Re: [PATCH 03/18] fsverity: convert verification to use byte instead of page offsets

"Darrick J. Wong" <djwong@xxxxxxxxxx> · Wed, 8 May 2024 13:14:29 -0700

On Thu, May 02, 2024 at 12:42:31AM +0000, Eric Biggers wrote:
> On Wed, May 01, 2024 at 03:33:03PM -0700, Darrick J. Wong wrote:
> > On Wed, May 01, 2024 at 12:33:14AM -0700, Christoph Hellwig wrote:
> > > > +	const u64 end_pos = min(pos + length, vi->tree_params.tree_size);
> > > > +	struct backing_dev_info *bdi = inode->i_sb->s_bdi;
> > > > +	const u64 max_ra_bytes = min((u64)bdi->io_pages << PAGE_SHIFT,
> > > > +				     ULONG_MAX);
> > > > +	const struct merkle_tree_params *params = &vi->tree_params;
> > > 
> > > bdi->io_pages is really a VM readahead concept.  I know this is existing
> > > code, but can we rething why this is even used here?
> > 
> > I would get rid of it entirely for the merkle-by-block case, since we'd
> > have to walk the xattr tree again just to find the next block.  XFS
> > ignores the readahead value entirely.
> > 
> > I think this only makes sense for the merkle-by-page case, and only
> > because ext4 and friends are stuffing the merkle data in the posteof
> > parts of the file mapping.
> > 
> > And even then, shouldn't we figure out the amount of readahead going on
> > and only ask for enough readahead of the merkle tree to satisfy that
> > readahead?
> 
> The existing code is:
> 
>                 unsigned long num_ra_pages =
>                         min_t(unsigned long, last_index - index + 1,
>                               inode->i_sb->s_bdi->io_pages);
> 
> So it does limit the readahead amount to the amount remaining to be read.
> 
> In addition, it's limited to io_pages.  It's possible that's not the best value
> to use (maybe it should be ra_pages?), but the intent was to just use a large
> readahead size, since this code is doing a fully sequential read.

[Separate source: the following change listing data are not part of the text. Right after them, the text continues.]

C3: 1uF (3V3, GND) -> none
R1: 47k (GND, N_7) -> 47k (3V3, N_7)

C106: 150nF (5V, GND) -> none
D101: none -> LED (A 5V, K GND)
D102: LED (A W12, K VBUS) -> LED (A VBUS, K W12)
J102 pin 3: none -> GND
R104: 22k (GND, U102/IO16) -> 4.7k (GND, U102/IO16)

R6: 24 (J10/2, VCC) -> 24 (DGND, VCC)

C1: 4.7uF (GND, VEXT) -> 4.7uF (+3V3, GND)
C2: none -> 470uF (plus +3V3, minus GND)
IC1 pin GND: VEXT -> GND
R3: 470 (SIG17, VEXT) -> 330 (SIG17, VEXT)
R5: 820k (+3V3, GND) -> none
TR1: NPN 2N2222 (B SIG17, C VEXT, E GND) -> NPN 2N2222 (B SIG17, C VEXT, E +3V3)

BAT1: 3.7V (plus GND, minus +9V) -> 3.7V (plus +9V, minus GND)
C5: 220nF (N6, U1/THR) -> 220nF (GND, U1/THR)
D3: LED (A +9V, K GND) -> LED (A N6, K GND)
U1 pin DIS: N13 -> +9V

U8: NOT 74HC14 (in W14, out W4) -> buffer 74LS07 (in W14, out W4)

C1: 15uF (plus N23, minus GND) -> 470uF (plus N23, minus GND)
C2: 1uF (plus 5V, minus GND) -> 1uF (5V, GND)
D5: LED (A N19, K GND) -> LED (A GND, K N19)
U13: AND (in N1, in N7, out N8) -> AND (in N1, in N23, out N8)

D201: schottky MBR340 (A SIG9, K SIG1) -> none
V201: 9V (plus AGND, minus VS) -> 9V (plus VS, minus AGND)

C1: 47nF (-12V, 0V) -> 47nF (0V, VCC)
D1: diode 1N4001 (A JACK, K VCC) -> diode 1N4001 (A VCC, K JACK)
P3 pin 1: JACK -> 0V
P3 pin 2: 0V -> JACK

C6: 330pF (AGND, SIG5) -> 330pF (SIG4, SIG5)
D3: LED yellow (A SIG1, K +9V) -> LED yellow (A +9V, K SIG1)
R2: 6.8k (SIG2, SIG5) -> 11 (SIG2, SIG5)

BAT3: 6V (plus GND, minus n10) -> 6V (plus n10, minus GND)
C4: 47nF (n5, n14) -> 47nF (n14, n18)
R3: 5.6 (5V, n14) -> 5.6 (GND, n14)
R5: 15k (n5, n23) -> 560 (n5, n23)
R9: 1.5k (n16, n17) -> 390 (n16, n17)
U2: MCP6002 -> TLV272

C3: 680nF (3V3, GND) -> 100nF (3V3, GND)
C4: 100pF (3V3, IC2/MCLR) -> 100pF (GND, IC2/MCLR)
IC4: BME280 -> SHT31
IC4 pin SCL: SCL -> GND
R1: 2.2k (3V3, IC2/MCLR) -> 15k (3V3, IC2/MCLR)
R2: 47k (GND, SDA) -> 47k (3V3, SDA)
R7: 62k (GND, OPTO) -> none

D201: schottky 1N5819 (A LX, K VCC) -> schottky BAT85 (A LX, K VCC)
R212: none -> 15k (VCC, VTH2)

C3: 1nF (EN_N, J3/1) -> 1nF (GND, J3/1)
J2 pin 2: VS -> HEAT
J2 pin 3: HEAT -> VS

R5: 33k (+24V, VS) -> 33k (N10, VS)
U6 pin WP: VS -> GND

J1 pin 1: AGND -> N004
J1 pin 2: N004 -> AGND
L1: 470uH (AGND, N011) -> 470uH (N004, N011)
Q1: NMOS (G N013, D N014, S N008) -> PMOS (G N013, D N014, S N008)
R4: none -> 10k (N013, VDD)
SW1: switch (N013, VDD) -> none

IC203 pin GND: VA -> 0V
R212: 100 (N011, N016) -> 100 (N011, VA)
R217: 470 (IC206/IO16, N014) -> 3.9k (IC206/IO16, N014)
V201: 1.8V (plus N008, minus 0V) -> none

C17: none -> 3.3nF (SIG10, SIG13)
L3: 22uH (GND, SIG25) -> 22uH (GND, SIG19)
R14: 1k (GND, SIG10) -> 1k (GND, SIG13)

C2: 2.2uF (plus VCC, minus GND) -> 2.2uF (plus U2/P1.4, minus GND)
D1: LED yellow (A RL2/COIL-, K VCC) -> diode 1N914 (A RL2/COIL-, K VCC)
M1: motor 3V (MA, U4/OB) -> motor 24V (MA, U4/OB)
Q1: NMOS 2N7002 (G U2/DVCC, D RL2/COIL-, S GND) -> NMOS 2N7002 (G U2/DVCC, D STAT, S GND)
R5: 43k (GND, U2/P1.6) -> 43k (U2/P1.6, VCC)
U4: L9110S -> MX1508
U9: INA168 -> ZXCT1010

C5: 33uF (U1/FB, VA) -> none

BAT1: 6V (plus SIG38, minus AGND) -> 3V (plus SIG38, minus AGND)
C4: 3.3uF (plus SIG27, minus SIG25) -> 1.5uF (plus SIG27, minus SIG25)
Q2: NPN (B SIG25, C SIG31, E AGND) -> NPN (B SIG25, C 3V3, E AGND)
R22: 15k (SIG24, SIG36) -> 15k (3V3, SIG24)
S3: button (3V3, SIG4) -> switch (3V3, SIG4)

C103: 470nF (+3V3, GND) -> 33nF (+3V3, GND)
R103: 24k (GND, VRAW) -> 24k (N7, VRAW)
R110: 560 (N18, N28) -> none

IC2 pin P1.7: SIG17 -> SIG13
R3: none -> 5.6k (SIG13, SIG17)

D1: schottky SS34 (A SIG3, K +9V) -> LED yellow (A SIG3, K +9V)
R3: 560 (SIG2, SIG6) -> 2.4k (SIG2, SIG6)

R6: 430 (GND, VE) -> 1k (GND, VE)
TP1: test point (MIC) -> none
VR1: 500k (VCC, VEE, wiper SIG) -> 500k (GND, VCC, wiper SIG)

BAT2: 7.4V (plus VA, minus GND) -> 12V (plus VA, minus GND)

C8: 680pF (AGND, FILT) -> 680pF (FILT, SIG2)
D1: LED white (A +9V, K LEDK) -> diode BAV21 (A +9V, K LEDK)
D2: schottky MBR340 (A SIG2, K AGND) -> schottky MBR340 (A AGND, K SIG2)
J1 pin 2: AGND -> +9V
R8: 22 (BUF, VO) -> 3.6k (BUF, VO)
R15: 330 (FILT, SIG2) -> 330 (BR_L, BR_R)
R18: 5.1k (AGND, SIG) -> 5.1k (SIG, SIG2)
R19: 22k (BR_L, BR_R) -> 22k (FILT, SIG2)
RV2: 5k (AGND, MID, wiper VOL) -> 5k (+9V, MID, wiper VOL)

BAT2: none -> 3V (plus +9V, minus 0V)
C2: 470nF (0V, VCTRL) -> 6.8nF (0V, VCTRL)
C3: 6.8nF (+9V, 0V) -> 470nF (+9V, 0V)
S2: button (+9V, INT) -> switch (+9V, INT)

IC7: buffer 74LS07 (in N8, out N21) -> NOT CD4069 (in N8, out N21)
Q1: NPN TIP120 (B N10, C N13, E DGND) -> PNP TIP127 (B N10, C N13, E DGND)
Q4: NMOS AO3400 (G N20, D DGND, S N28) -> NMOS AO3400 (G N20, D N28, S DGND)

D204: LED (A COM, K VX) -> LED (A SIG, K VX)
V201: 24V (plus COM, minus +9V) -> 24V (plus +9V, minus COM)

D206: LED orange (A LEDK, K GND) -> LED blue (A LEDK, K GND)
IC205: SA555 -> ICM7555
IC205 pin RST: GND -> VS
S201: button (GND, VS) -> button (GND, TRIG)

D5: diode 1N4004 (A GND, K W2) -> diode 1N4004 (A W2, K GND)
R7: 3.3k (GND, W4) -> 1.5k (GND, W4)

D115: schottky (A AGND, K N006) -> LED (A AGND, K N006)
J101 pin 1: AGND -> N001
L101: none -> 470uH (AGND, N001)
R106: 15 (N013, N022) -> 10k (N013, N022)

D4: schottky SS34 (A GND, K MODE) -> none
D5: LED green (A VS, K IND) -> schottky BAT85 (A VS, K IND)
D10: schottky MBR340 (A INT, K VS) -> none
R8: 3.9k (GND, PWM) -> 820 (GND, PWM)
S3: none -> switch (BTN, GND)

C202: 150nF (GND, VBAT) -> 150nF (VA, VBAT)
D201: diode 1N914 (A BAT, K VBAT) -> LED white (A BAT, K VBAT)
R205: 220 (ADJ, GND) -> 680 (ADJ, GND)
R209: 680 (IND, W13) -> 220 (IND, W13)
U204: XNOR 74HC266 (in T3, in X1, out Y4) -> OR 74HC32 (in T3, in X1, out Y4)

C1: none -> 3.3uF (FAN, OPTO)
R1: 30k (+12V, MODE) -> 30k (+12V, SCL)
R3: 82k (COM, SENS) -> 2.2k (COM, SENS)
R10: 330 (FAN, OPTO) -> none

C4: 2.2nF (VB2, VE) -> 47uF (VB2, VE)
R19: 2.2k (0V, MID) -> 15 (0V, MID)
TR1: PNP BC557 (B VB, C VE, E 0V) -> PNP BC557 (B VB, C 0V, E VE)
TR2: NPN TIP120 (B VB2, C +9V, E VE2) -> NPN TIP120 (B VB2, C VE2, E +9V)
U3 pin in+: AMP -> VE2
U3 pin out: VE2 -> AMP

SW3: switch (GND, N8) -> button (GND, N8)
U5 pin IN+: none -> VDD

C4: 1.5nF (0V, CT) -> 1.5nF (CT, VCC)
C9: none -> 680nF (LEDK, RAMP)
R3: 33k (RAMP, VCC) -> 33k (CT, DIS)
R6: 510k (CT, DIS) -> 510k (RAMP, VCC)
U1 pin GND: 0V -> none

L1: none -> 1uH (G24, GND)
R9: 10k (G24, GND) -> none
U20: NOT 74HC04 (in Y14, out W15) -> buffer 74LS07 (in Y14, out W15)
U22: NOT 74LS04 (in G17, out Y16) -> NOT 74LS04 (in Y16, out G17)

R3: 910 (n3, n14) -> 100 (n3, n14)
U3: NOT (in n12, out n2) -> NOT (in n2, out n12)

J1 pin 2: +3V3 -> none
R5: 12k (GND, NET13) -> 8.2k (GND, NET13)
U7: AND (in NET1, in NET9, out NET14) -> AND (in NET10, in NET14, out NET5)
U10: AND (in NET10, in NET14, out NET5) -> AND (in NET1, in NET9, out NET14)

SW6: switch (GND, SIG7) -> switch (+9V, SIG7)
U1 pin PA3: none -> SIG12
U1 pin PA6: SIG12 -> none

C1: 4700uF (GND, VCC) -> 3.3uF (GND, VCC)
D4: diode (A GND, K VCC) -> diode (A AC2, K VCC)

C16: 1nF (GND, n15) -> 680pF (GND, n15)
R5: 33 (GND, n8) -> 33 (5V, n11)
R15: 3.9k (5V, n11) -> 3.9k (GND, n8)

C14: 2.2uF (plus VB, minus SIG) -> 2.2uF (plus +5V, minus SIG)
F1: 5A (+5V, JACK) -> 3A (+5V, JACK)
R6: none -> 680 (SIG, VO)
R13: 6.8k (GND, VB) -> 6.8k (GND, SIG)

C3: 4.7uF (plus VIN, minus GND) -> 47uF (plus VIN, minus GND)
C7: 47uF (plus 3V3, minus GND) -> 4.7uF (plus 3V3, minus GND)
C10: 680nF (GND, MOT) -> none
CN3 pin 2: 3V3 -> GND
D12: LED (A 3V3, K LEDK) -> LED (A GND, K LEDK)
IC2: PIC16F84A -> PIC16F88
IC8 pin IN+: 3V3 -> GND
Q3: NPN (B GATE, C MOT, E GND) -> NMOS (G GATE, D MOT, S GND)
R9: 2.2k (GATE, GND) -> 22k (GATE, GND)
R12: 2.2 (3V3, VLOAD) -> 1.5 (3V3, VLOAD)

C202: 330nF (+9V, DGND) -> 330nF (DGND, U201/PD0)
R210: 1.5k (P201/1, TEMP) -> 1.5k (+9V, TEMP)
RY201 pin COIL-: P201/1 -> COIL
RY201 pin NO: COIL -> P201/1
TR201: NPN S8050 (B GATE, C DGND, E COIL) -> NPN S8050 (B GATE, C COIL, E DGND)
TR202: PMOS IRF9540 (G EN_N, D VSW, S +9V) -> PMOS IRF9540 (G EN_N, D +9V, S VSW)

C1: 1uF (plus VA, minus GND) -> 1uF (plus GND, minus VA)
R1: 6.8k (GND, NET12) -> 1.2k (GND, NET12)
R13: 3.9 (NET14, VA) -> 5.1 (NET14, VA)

io_pages is supposed to be the optimal IO size, whereas ra_pages is the
readahead size for the block device.  I don't know why you chose
io_pages, but I'm assuming there's a reason there. :)

Somewhat confusingly, I think mm/readahead.c picks the maximum of
io_pages and ra_pages, which doesn't clear things up for me either.

Personally I think fsverity should be using ra_pages here, but changing
it should be a different patch with a separate justification.  This
patch simply has to translate the merkle-by-page code to handle by-block.

> I do think that the concept of Merkle tree readahead makes sense regardless of
> how the blocks are being stored.  Having to go to disk every time a new 4K
> Merkle tree block is needed increases read latencies.  It doesn't need to be
> included in the initial implementation though.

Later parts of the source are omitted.